Mahkamah Konstitusi (MK) menggelar sidang lanjutan uji materiil Pasal 9 huruf a Undang-Undang Nomor 10 Tahun 2016 tentang Perubahan Kedua Atas UU No. 1 Tahun 2015 tentang Penetapan Peraturan Pemerintah Pengganti Undang-Undang No. 1 Tahun 2014 tentang Pemilihan Gubernur, Bupati, dan Walikota Menjadi Undang-Undang (UU Pilkada), Rabu (9/11). Agenda sidang perkara Nomor 92/PUU-XIV/2016 adalah mendengar keterangan Pemerintah.
Perwakilan Pemerintah, Kepala Biro Hukum Kementerian Dalam Negeri Widodo Sigit Pujianto menyebut definisi kata “mandiri” tidak berarti KPU dapat melakukan segalanya sendiri tanpa melibatkan unsur pemerintahan lainnya. Sebab, menurut Pemerintah, dinamika penyelenggaraan pemerintahan tidak hanya dari aspek pemilihan umum saja.

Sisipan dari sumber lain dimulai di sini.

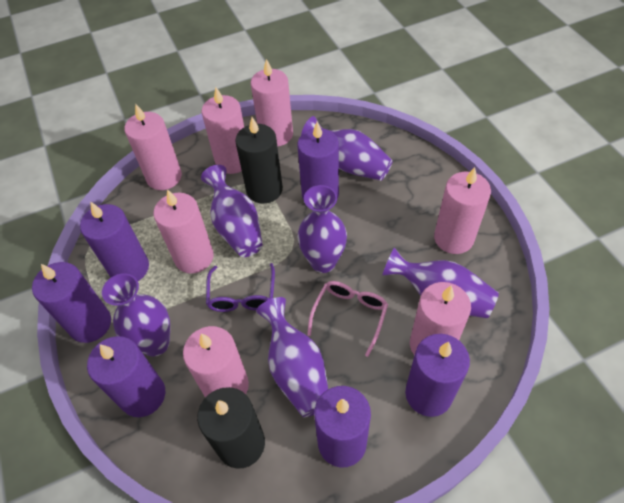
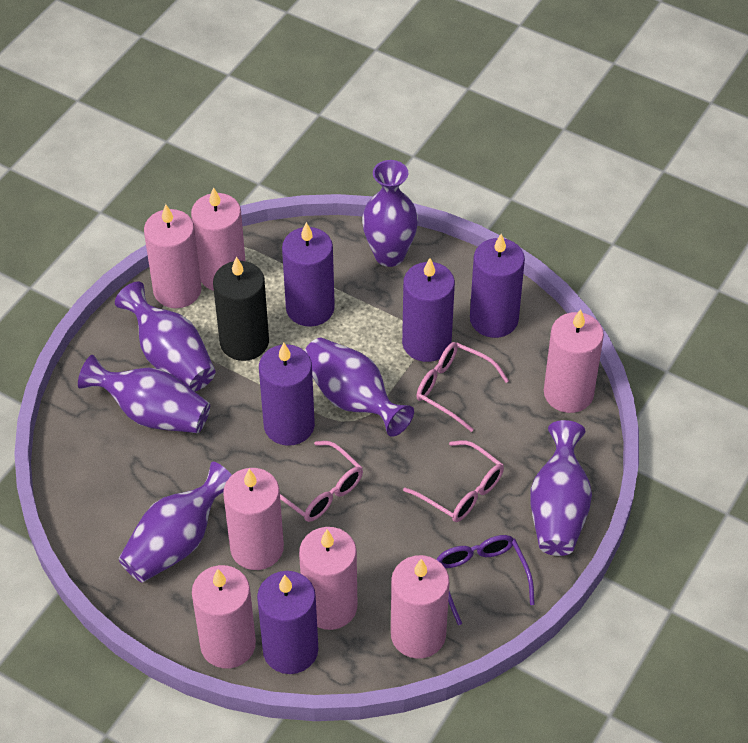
black candle: 2 -> 1
pink glasses: 1 -> 3
purple candle: 6 -> 5

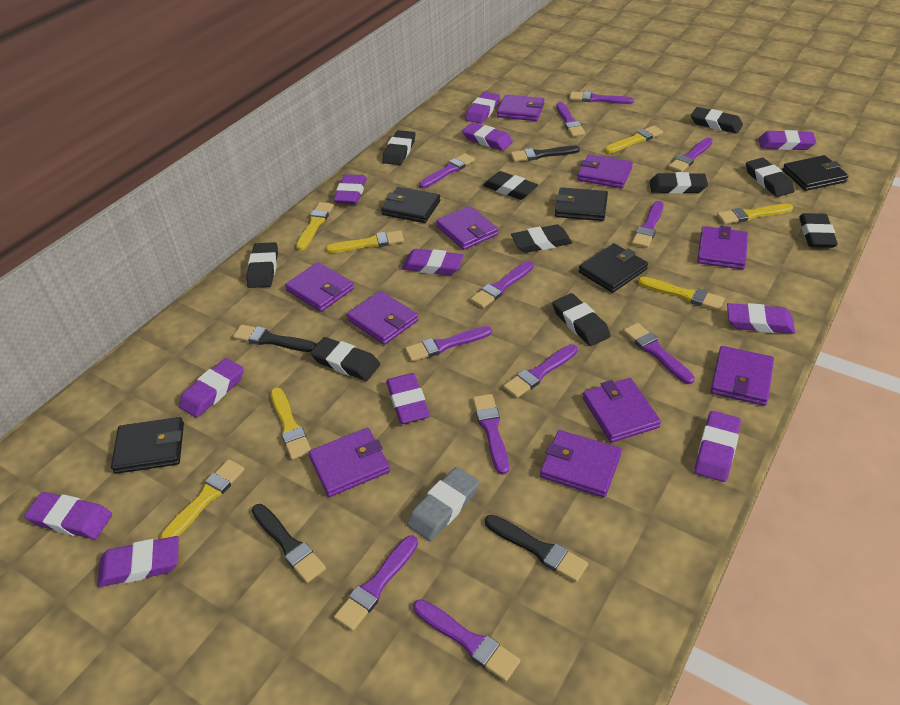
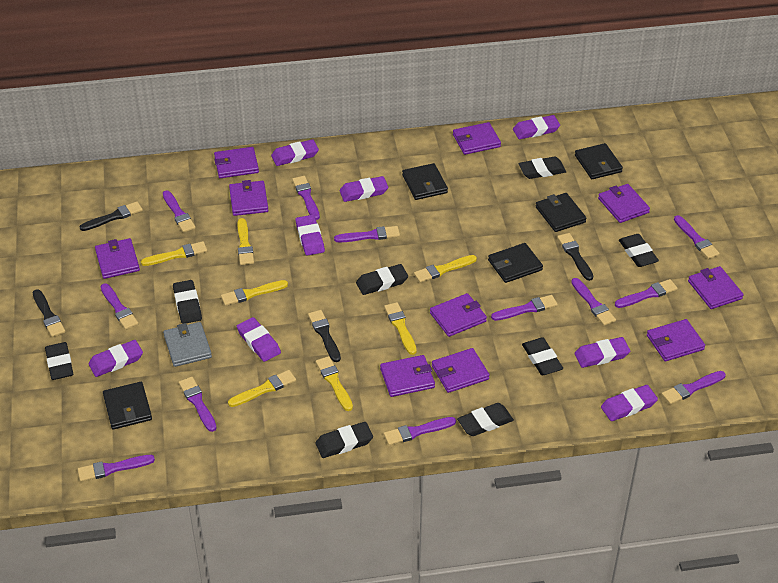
black eraser: 10 -> 8
grey eraser: 1 -> 0
grey wallet: 0 -> 1
purple eraser: 11 -> 8

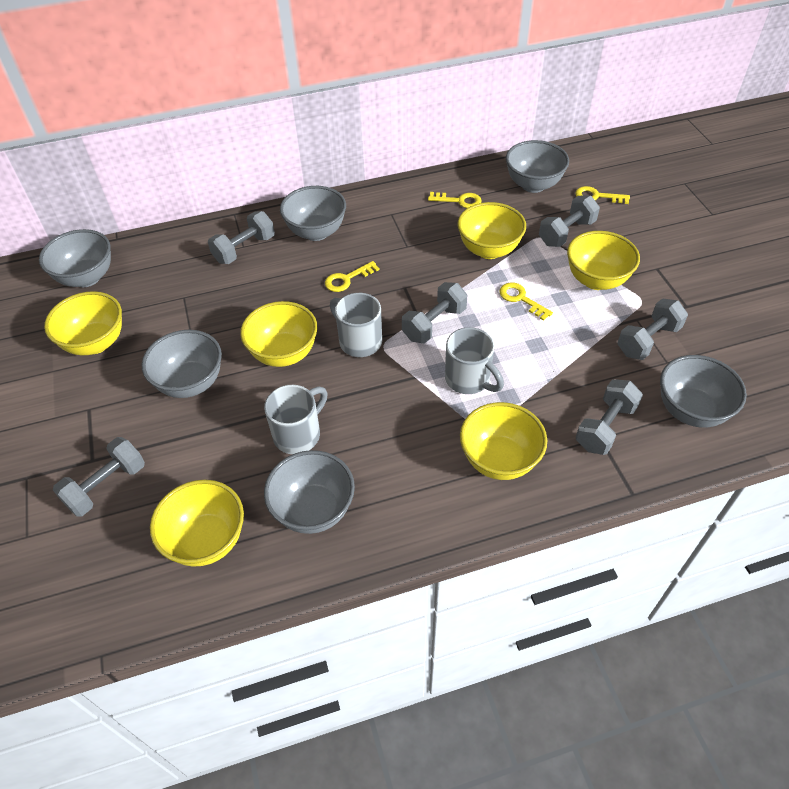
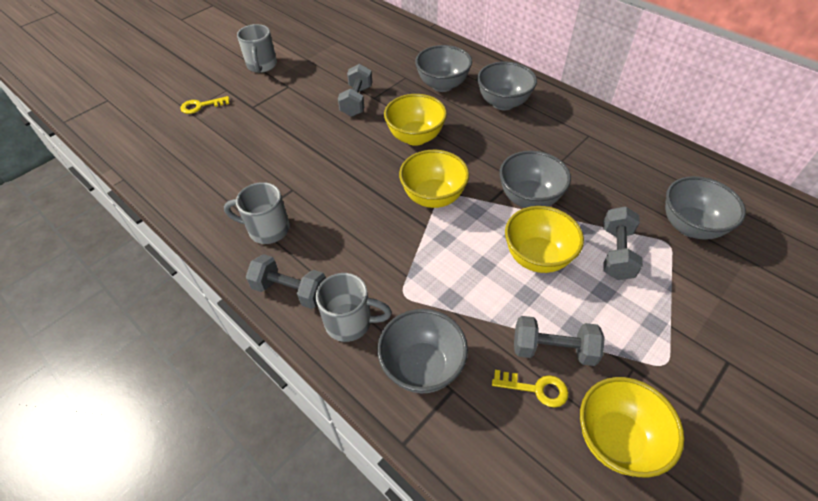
grey bowl: 6 -> 5
grey dumbbell: 6 -> 4
yellow bowl: 6 -> 4
yellow key: 4 -> 2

Penyelenggaraan pemilihan umum, imbuhnya, wajib memperhatikan dan menyesuaikan dengan berbagai dinamika dari segala aspek kehidupan, proses, dan sinkronisasi.
“Inilah yang mewajibkan lembaga KPU untuk berkoordinasi dengan pemerintah dan DPR. Agar supaya dalam menyusun, menetapkan Peraturan KPU dan pedoman teknis dalam setiap tahapan pemilu dapat dilaksanakan dengan sebaik-baiknya serta harus sesuai dengan original inten atau materi muatan yang diatur dalam undang-undang a quo,” jelasnya.
Lebih lanjut, dirinya menyebut konsultasi dengan DPR dan pemerintah bukan suatu ancaman terhadap kemandirian KPU. Konsultasi dimaksud diperlukan dalam rangka keselarasan aturan antara undang-undang dengan pengaturan dalam Peraturan Komisi Pemilihan Umum.
Sebelumnya, seluruh Komisioner KPU memohonkan uji materiil ketentuan Pasal 9 huruf a UU Pilkada yang mengharuskan KPU berkonsultasi pada DPR dan pemerintah dalam membuat Peraturan KPU.
Bagi Pemohon pasal tersebut mengancam kemandirian KPU. Keterlibatan DPR dinilai begitu sentral dan menentukan kewenangan KPU dalam menyusun dan menetapkan Peraturan KPU. Menurut Pemohon, seharusnya lembaga penyelenggara Pemilu tidak boleh tunduk pada arahan dari pihak lain, baik itu pihak berwenang maupun partai politik.